March 3, 2017
Heaven’s peaceful eye, rising,
faithfully, effortlessly, paints her ephemeral pastel chef d’oeuvre
as wispy clouds float across its crepuscular creation on a stiff
morning breeze. At Fahrenheit 32 - on the cusp of stasis - opaline
snow, slowly, still, steadily recedes to reveal the forlorn landscape
as it has and will for millennia past and future. And though winter
is a stubborn old man, she breaks his frozen fingers to thaw her
earth by day only to let him reclaim his icy grip upon her orb
overnight wreaking havoc on the vulnerable infrastructure of this
venerable railroad forever known as the “CW” (Central Washington
Railroad).
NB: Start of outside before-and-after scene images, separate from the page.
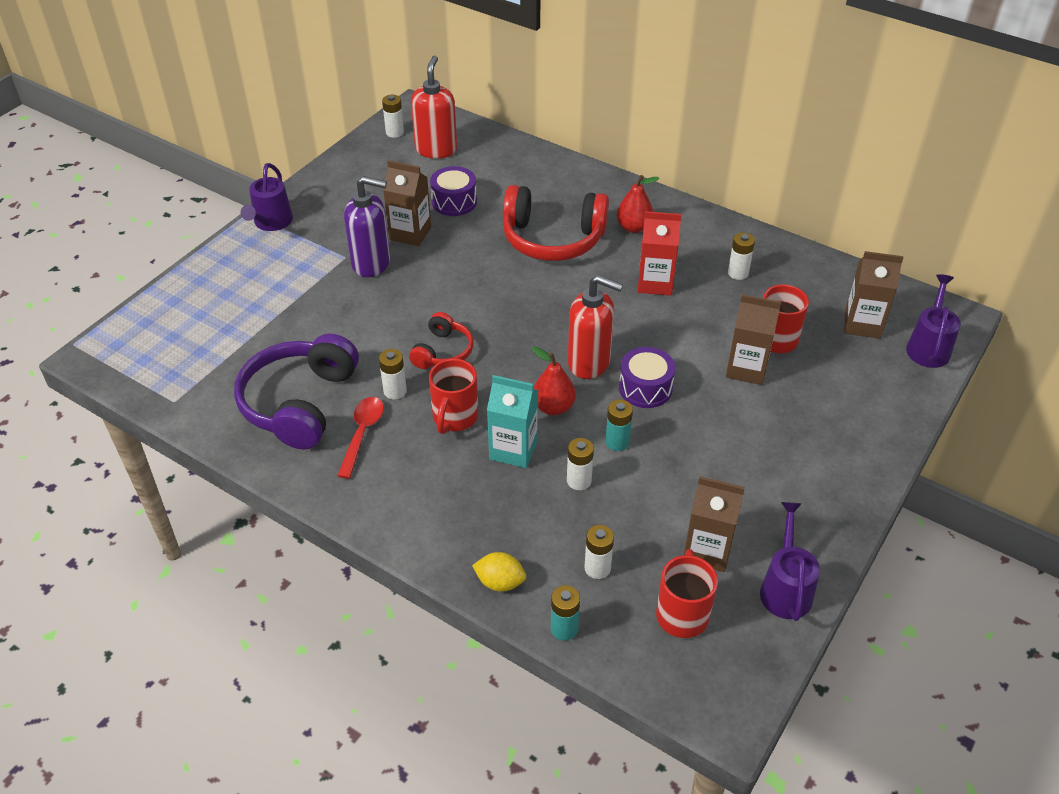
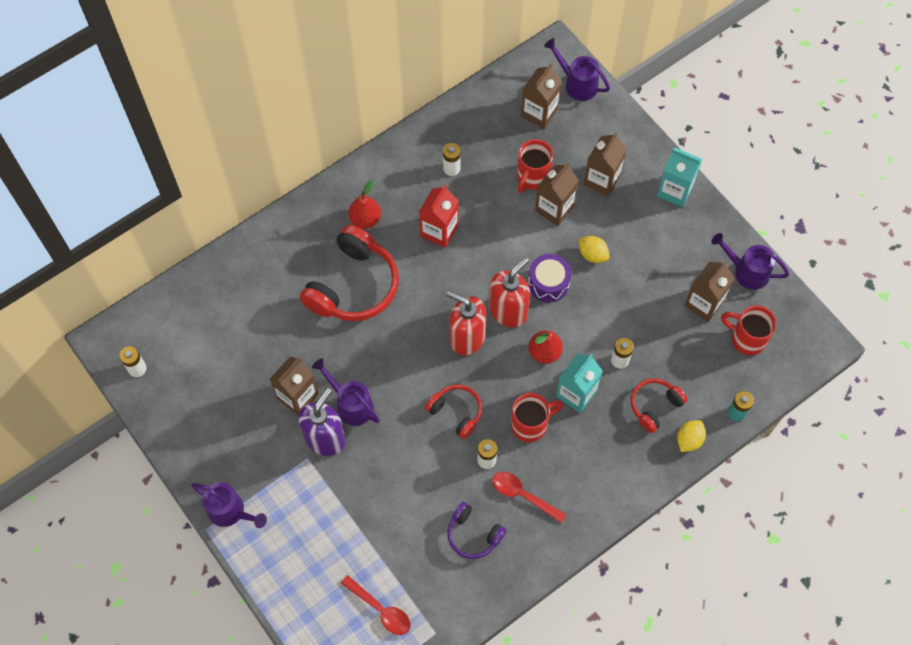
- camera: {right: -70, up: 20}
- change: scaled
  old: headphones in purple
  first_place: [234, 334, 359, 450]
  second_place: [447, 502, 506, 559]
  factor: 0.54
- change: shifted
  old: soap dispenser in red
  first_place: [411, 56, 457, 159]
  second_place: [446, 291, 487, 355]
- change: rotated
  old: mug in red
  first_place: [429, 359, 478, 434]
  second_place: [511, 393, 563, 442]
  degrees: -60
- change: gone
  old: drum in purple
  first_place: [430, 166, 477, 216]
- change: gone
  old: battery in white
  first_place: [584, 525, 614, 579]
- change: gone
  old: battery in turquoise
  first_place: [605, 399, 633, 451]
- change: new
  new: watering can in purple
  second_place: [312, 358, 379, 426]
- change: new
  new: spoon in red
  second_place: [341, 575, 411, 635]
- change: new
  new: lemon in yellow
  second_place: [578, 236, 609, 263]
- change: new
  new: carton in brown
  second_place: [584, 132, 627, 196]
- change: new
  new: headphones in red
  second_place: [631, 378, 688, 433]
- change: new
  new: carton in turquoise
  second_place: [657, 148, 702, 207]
At MP82, just a few jointed-rail-sticks west of the ghost
town of Govan (elevator in the right background), Engineer Jerry
Miller helms Eastern Washington Gateway’s HM02-2 as it undulates
the contour of the steppe-like topography, like the sun, rising and
descending ad infinitum the train begins its increasing to 1%
corniche drop into Rattlesnake Gulch along Jarchow and Bender Lake,
crossing Childers and Corbett Draw all the while dwindling the few
miles to the next hamlet of Almira at a comfortable twenty some-odd
miles per turn of the hand with thirty-in-tow “mtys” destined for
the waiting grain spouts and the hardy men that man them twenty-four
more miles down-the-line at end-of-the-line Coulee City where Jerry
and his Conductor F. M. Simon, calling it a day’s work, will tie
down and tie up.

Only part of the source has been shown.